Dess snorted. “Hang on, you called me.” She frowned. “Why did you call me, again?”
“Because I’m tired of hiding.” Madeleine took a sip of her tea. “And I have also become quite sure that without my help, none of you shall survive.”
18
10:42 p.m.
CONSTANZA
Constanza Grayfoot led a busy life.
In one afternoon she’d led them to the veterans’ hospital on I-35, on a long visit to the stores of downtown Bixby, and through the tempest of the Tulsa Mall. And now, nine dollars in gas money later, they had wound up where they should have started—down the street from her
house, waiting for midnight to fall.
Only one problem: they were practically unarmed. Rex stared out the front windshield at a stunted, gnarled mesquite tree, the most immediate sign of the nearby badlands.
“This is not good.”
“I thought you said the house was clean,” Melissa said.
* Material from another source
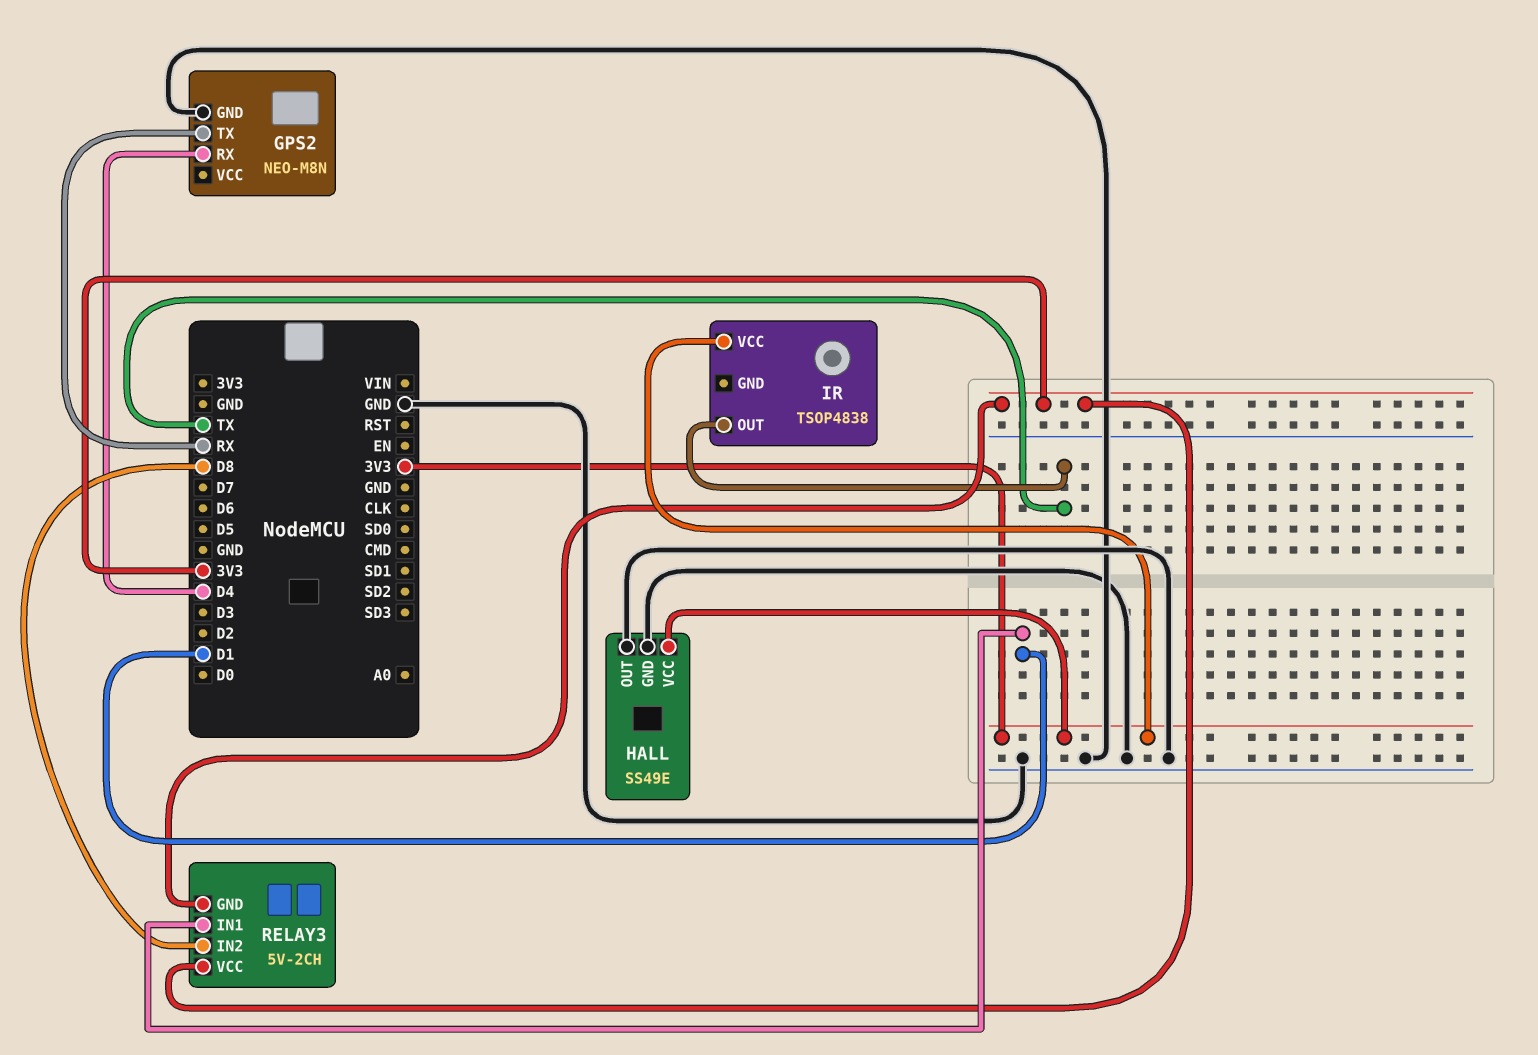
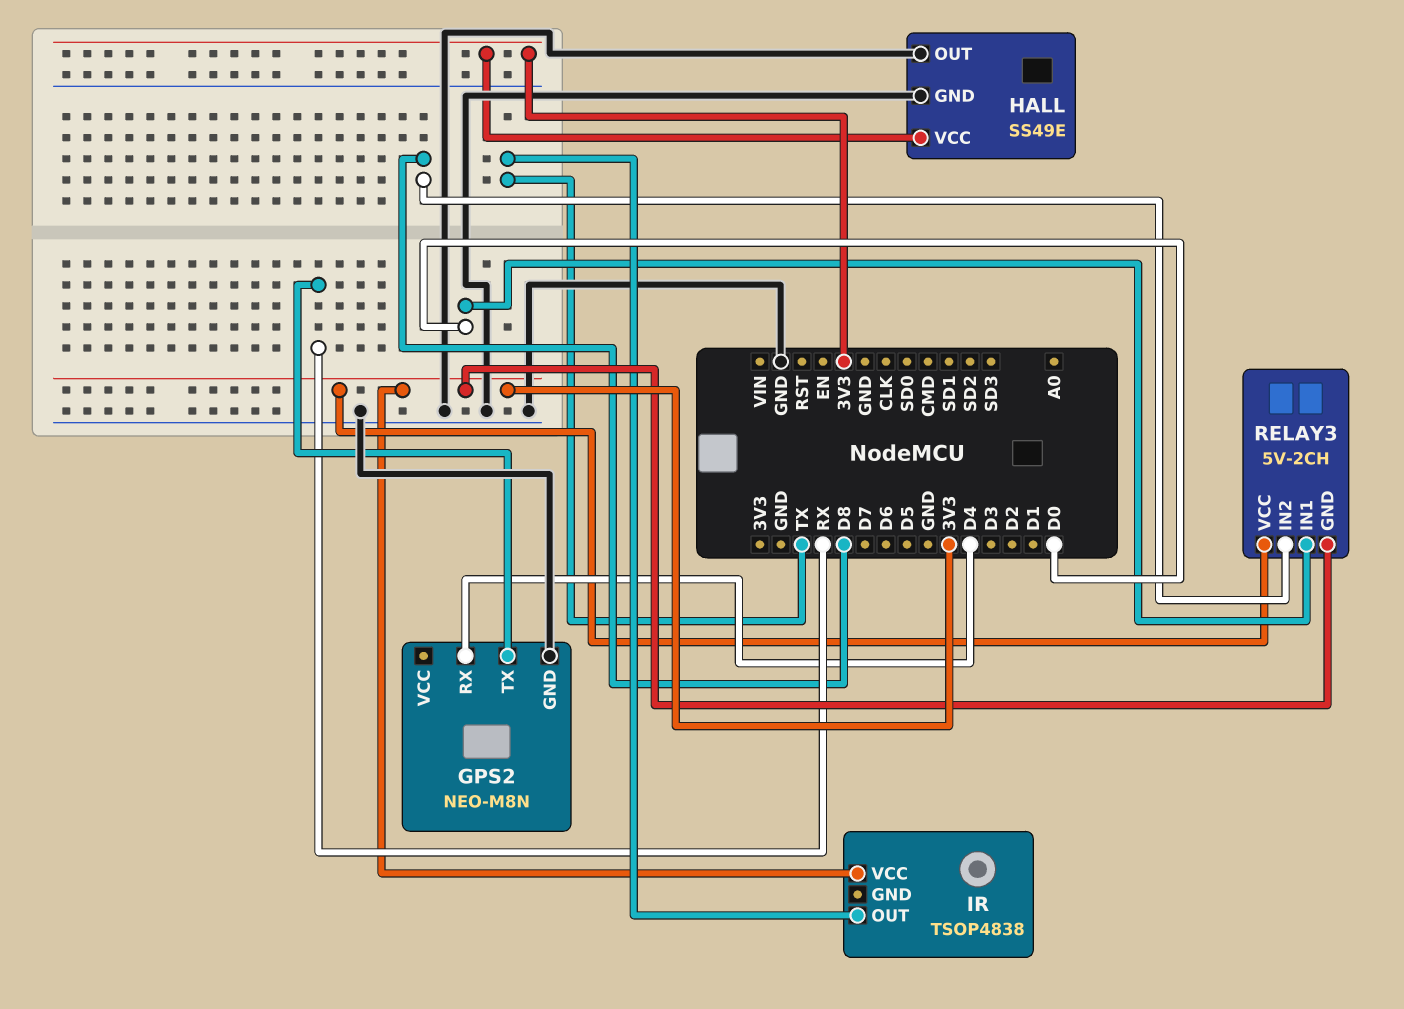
RELAY3 pin IN1: D1 -> D0

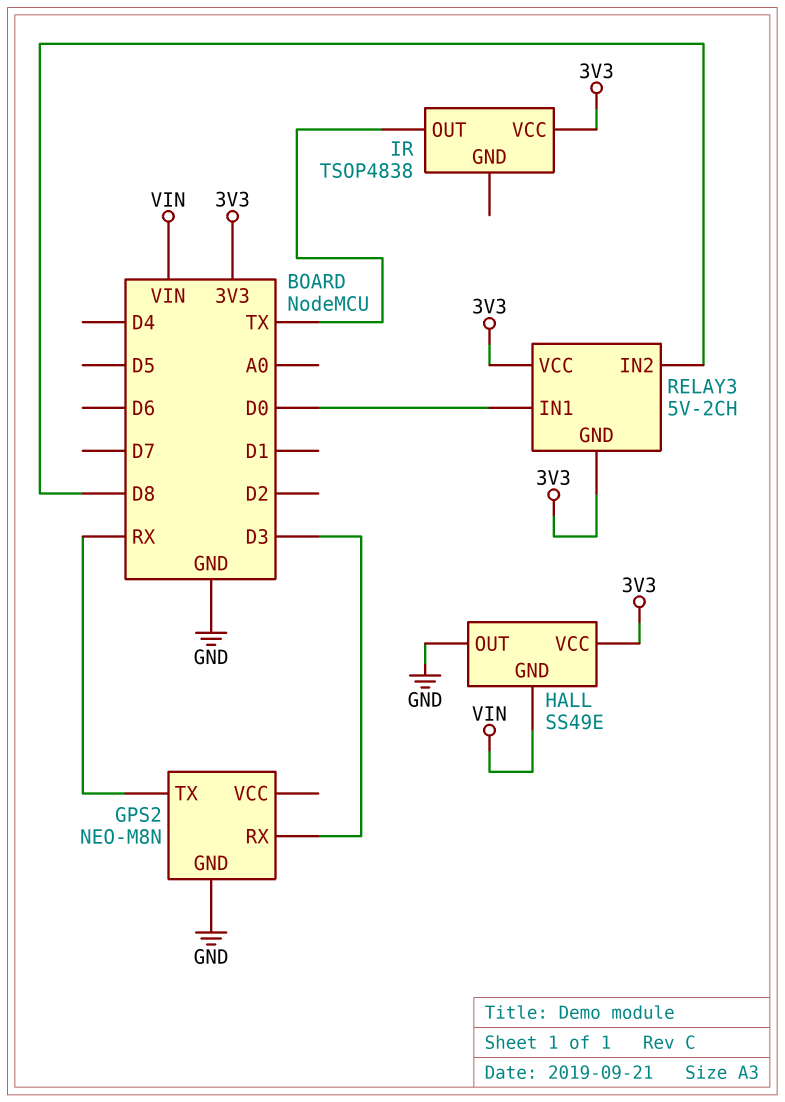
GPS2 pin RX: D4 -> D3
HALL pin GND: GND -> VIN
“It is.” In a few slow drive-bys Rex had determined that Constanza’s house didn’t have a lick of Focus on it. If her family was working with the darklings, they were doing it somewhere else. “But won’t they feel us out here?”
Melissa shrugged. “If they’re looking for us, they will.”
“Yeah, well, I blew all my weapons on Sunday night. This is not a great time for a rumble.”
“We can always do another brilliant improvisation,” she said. “And Categorically Unjustifiable Appropriation is in the trunk, as yet untouched by inhuman hands. By the way, I’m still waiting for you to stick it back on my tire. Any day now would be fine.”
“We should wait,” Rex said. “Drive back into town now and come back after we get some more weapons from Dess.”
“From Dess?” Melissa laughed. “Haven’t you noticed? That girl’s too busy with her own projects to make anything for us. She’s about as useful as Jonathan these days.”
Rex shook his head. “Dess’ll be pitching in soon enough. We’re going to need her to find whatever’s out in the desert. Until then, she can play with all the maps she wants.”
“You think Dess can turn the pictures I got from Angie’s mind into coordinates?”
“That might be complicated.” Rex looked at her and frowned. “You might have to…” He didn’t bother to finish. They were miles from the mind noise of central Bixby, it was late at night, and the emotion was strong in him; Rex knew she could read the thought.